Sin embargo, añadió, los daños empezaron desde los años ochenta, cuando entró en funciones la central termoeléctrica, ya que en los volúmenes de agua que se lleva para enfriar sus turbinas mueren millones de larvas de especies marinas, lo que ha mermado la producción pesquera de camarón, robalo, jaiba y ostión, entre otras.

“Nuestra federación aglutina a alrededor de 300 pescadores, de los que muchos ya se retiraron por las condiciones en que se encuentra la laguna, que está muy impactada, pero otros seguimos ahí aferrados a que se haga justicia, a que retiren ese cochinero y que la laguna vuelva a ser productiva porque de ahí vivimos”.

Cuestionada sobre el proyecto de ampliación del puerto de Manzanillo hacia la laguna de Cuyutlán, Velasco Chávez consideró que también resultarían afectados los pescadores, por lo que “vamos a estar pendientes, pues ¿qué van a hacer con el sector pesquero? Tienen que darle alternativas para su sobrevivencia”.

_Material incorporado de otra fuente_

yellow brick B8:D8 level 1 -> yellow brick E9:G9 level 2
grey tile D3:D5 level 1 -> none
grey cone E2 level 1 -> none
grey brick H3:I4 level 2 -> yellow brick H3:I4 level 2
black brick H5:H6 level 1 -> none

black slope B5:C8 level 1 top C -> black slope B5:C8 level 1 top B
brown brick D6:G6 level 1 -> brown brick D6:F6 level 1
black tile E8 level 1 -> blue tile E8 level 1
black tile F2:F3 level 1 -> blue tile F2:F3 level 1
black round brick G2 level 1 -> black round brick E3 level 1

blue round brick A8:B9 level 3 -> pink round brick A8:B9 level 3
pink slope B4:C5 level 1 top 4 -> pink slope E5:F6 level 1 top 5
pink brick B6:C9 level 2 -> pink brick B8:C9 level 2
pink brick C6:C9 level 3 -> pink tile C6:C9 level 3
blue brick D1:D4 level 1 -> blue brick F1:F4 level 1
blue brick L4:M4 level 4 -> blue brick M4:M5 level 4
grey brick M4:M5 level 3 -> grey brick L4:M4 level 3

Estimó que este último proyecto es erróneo porque “van a terminar por quitarnos nuestra área de trabajo por 30 o 40 años; tenemos permisos para explotar la laguna y es nuestra fuente de sostenimiento. En cuestión de impacto ambiental también la laguna se va afectando porque tiende a morir todo el mangle que está alrededor. Se están viendo los impactos y usted sabe que el mangle es muy importante para un ecosistema lagunar”, subrayó.

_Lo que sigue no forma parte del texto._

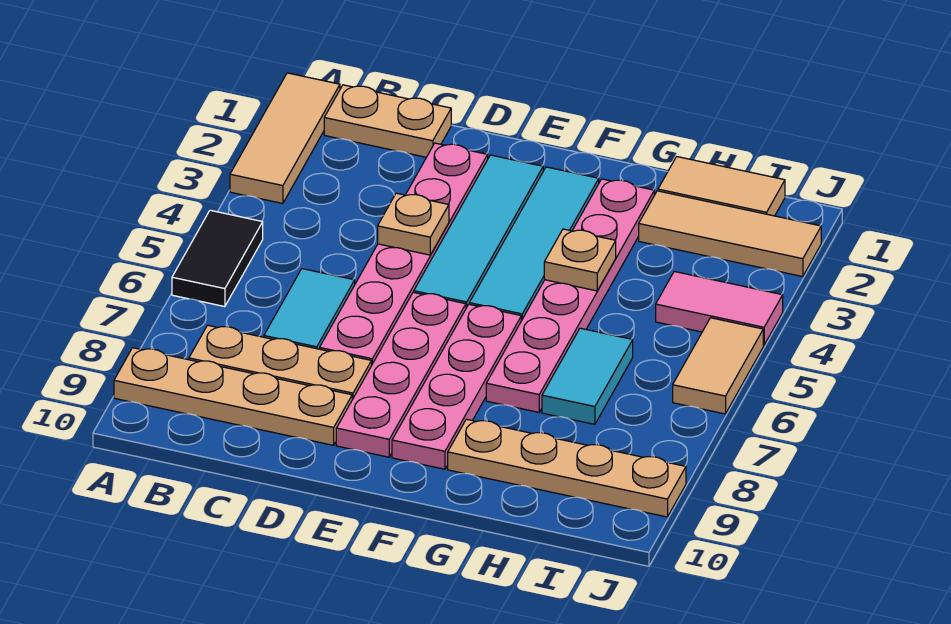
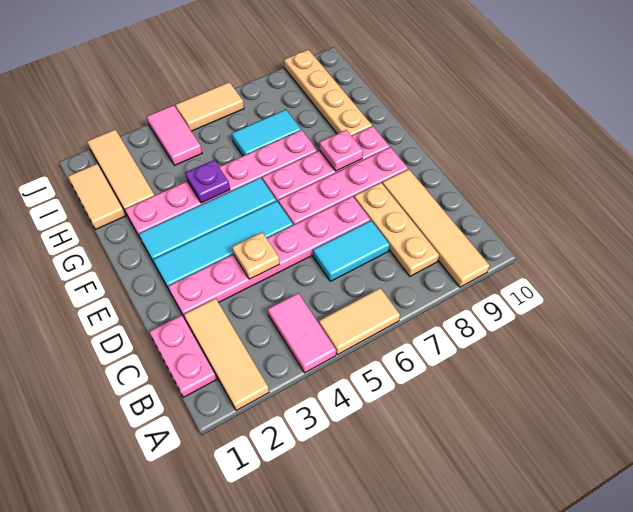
tan tile A1:A3 level 1 -> tan tile A2:C2 level 1
none -> pink tile A4:B4 level 1
black tile A5:A6 level 1 -> tan tile A5:A6 level 1
tan plate A9:D9 level 1 -> tan tile A9:D9 level 1
tan plate B1:C1 level 1 -> pink plate B1:C1 level 1
none -> pink plate F8 level 2
tan plate G4 level 2 -> purple plate G4 level 2

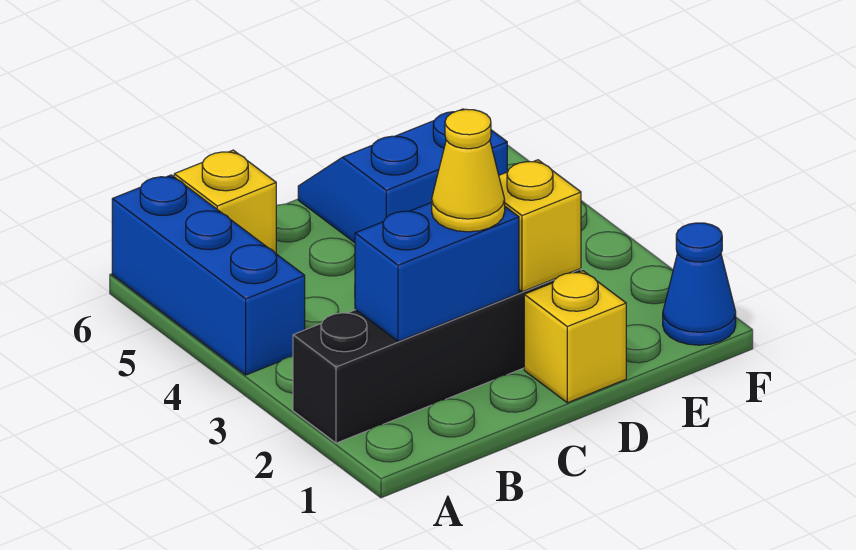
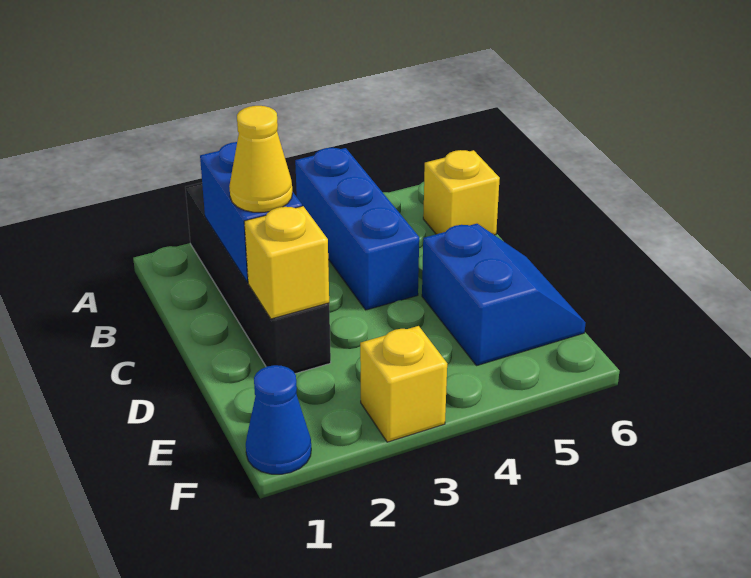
blue brick A4:A6 level 1 -> blue brick A4:C4 level 1
yellow brick D1 level 1 -> yellow brick F3 level 1

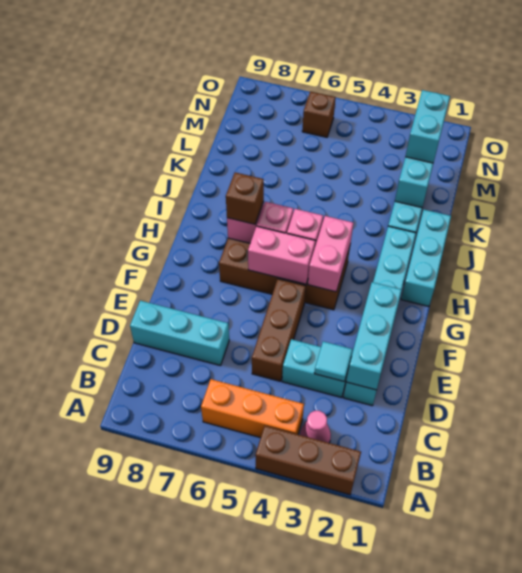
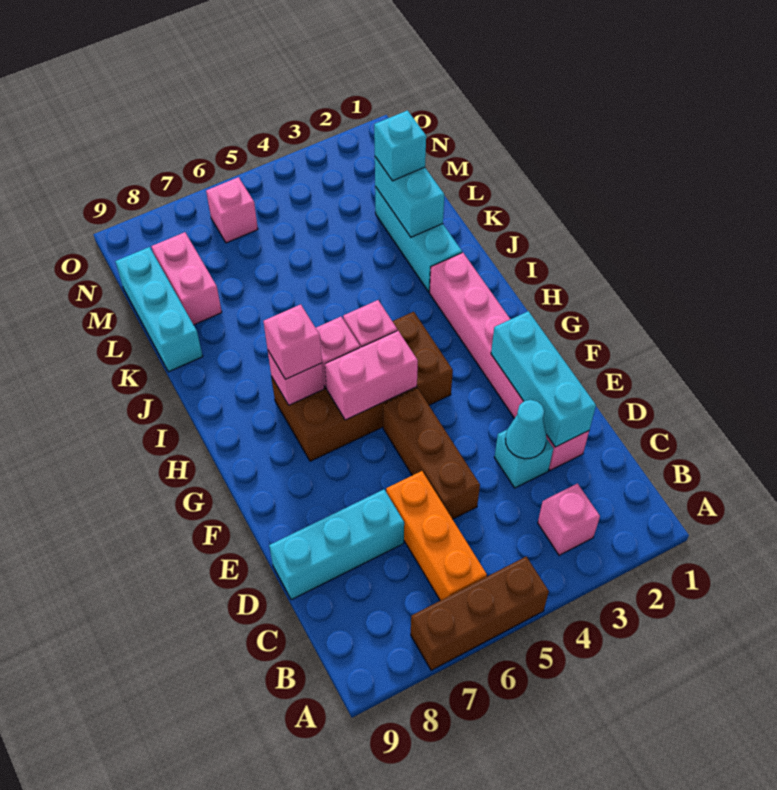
brown brick A2:A4 level 1 -> brown brick A5:A7 level 1
pink cone B3 level 1 -> pink brick B3 level 1
orange brick B4:B6 level 1 -> orange brick B6:D6 level 1
cyan brick D2:I2 level 1 -> pink brick D2:I2 level 1
cyan brick D3:D4 level 1 -> cyan brick D3 level 1
cyan tile D3 level 2 -> cyan cone D3 level 2
pink brick G4:H4 level 2 -> pink brick L8:M8 level 1
cyan brick H1:J1 level 1 -> cyan brick K9:M9 level 1
brown brick H7 level 3 -> pink brick H7 level 3
cyan brick L2:M2 level 3 -> cyan brick L2 level 3
brown brick N6 level 1 -> pink brick N6 level 1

Entrevistada al respecto, la delegada de programas sociales para el estado de Colima, Indira Vizcaíno Silva, diputada federal con licencia por ese distrito, señaló que los daños ambientales a la laguna de Cuyutlán constituyen una problemática muy sentida del sector pesquero y de los habitantes de la región.

Sostuvo que desde antes ha dado seguimiento a este asunto, pero ahora recibió la instrucción expresa del presidente de atender esta situación a través de la Secretaría de Medio Ambiente y Recursos Naturales (Semarnat) para determinar la situación en que se encuentra la laguna.

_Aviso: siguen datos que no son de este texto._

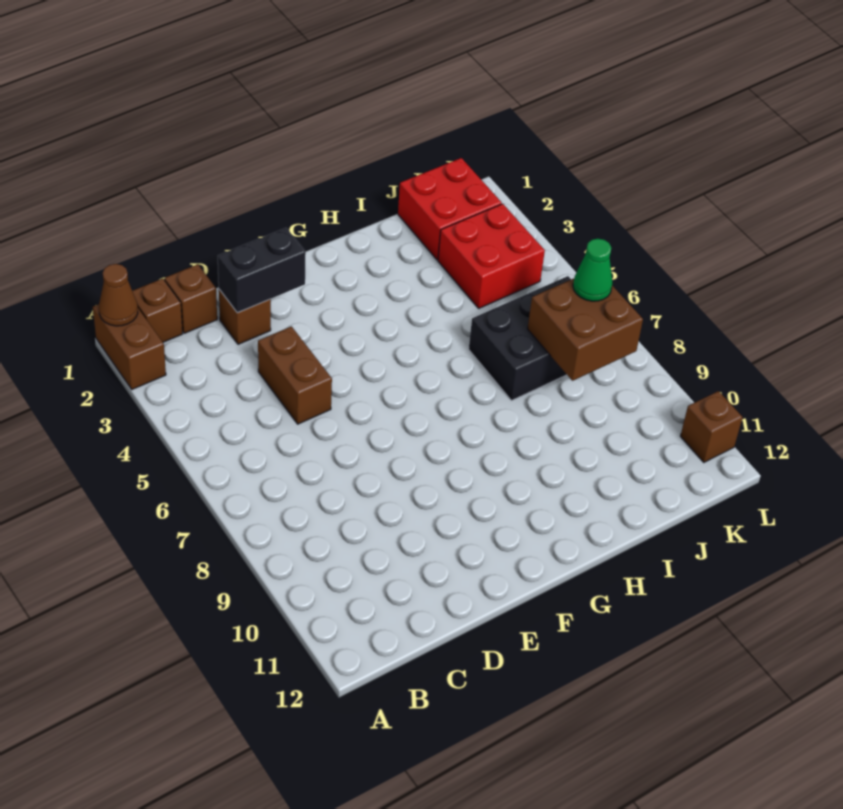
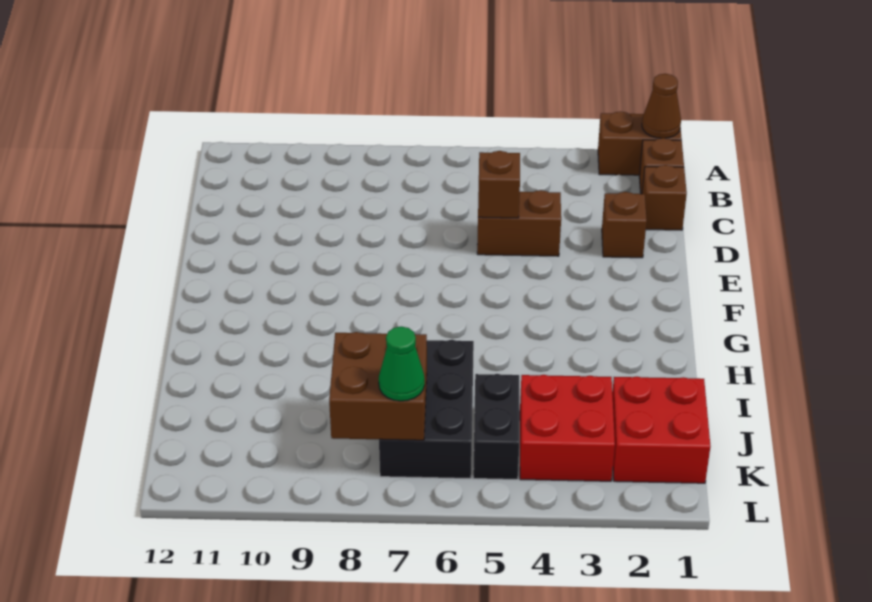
black brick D2:E2 level 2 -> black brick J5:K5 level 1
brown brick L11 level 1 -> brown brick D5 level 2

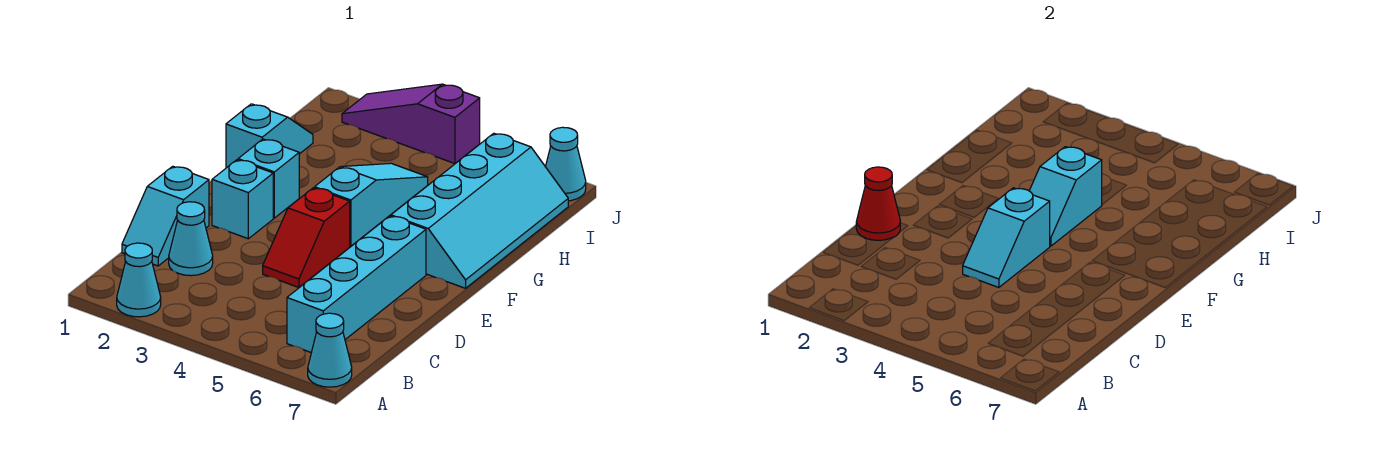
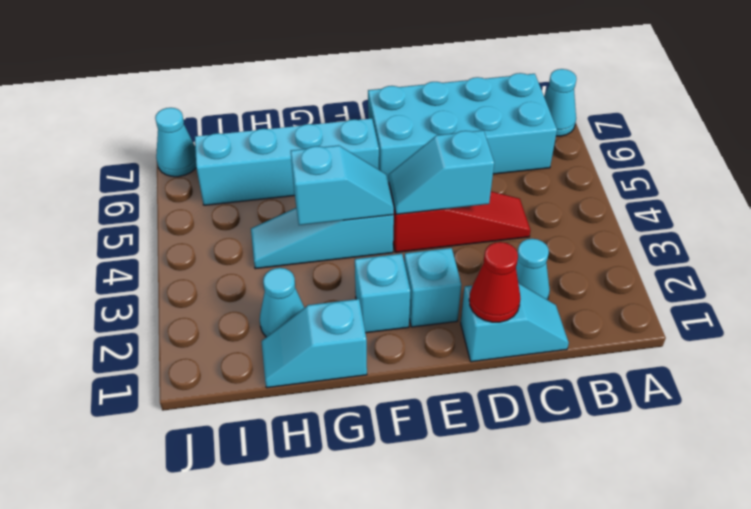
cyan cone A2 level 1 -> cyan cone H2 level 1
cyan brick B6:E6 level 1 -> cyan brick B6:E7 level 1
red slope D4:E4 level 1 top E -> red slope C4:E4 level 1 top E
cyan slope D4:E4 level 2 top E -> cyan slope D4:E4 level 2 top D
purple slope J2:J4 level 1 top 4 -> none

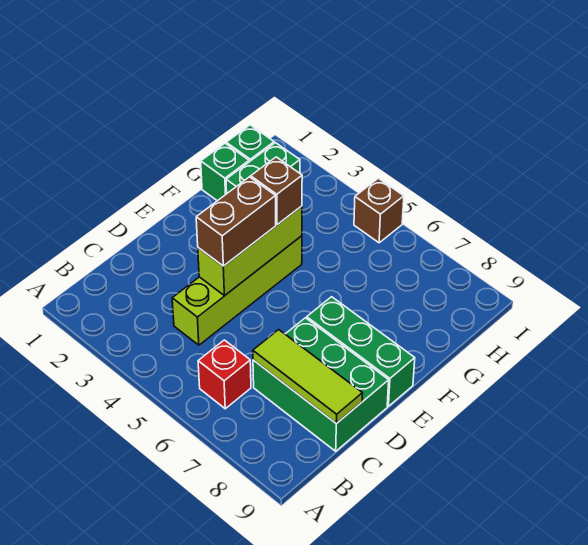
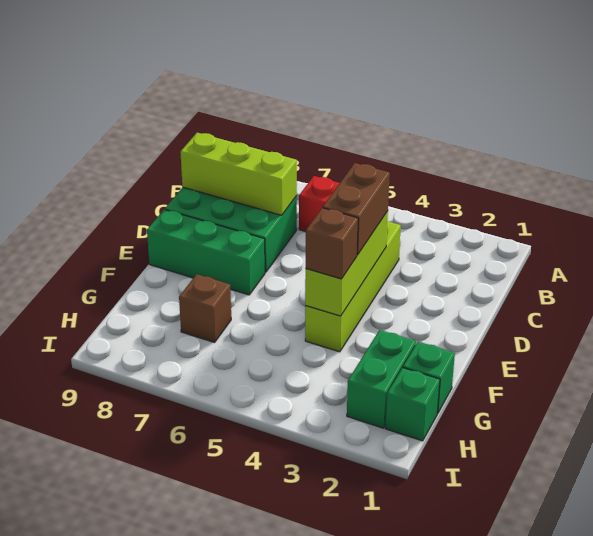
lime tile C7:C9 level 2 -> lime brick C7:C9 level 2
brown brick I5 level 1 -> brown brick G7 level 1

“Cuando se hicieron las obras de la regasificadora, parte de los compromisos que asumió la empresa que hizo esta obra, o la SCT que la concesionó, fue precisamente dejar la laguna en el estado en el que se encontraba, y esto es lo que no ha sucedido, porque no se generó el desazolve adecuado y por eso hay contaminación, hay azolve, lo que genera la problemática para el desarrollo de diferentes especies en esta zona”, recordó Vizcaíno Silva.

Lo que tendría que hacerse frente a esta problemática, expuso la funcionaria federal, sería realizar este desazolve y hacer las actuaciones necesarias para recuperar este espacio natural y recuperar los daños medioambientales que se han generado, en beneficio no sólo de los pescadores, sino para todos los colimenses, dado que es un tema de medio ambiente.

En relación con el proyecto de ampliación del puerto hacia la laguna de Cuyutlán, aseveró que ese tema todavía no está resuelto.

“Tiene por lo menos 10 años y no se ha resuelto avanzar, porque precisamente cada que se quiere dar un siguiente paso surgen estos temas medioambientales; pero si de algo puedo estar segura es que durante este gobierno se va a respetar el medio ambiente y, si bien ya existen los permisos para hacer esta ampliación, si ésta comienza en esta gestión federal se tendrá absoluto cuidado de respetar los marcos legales para dañar lo menos posible el medio ambiente”.

Finalmente mencionó que el proyecto “todavía está en planeación para su presentación: lo tiene la SCT para presentarlo al presidente, entonces todavía no está confirmado”.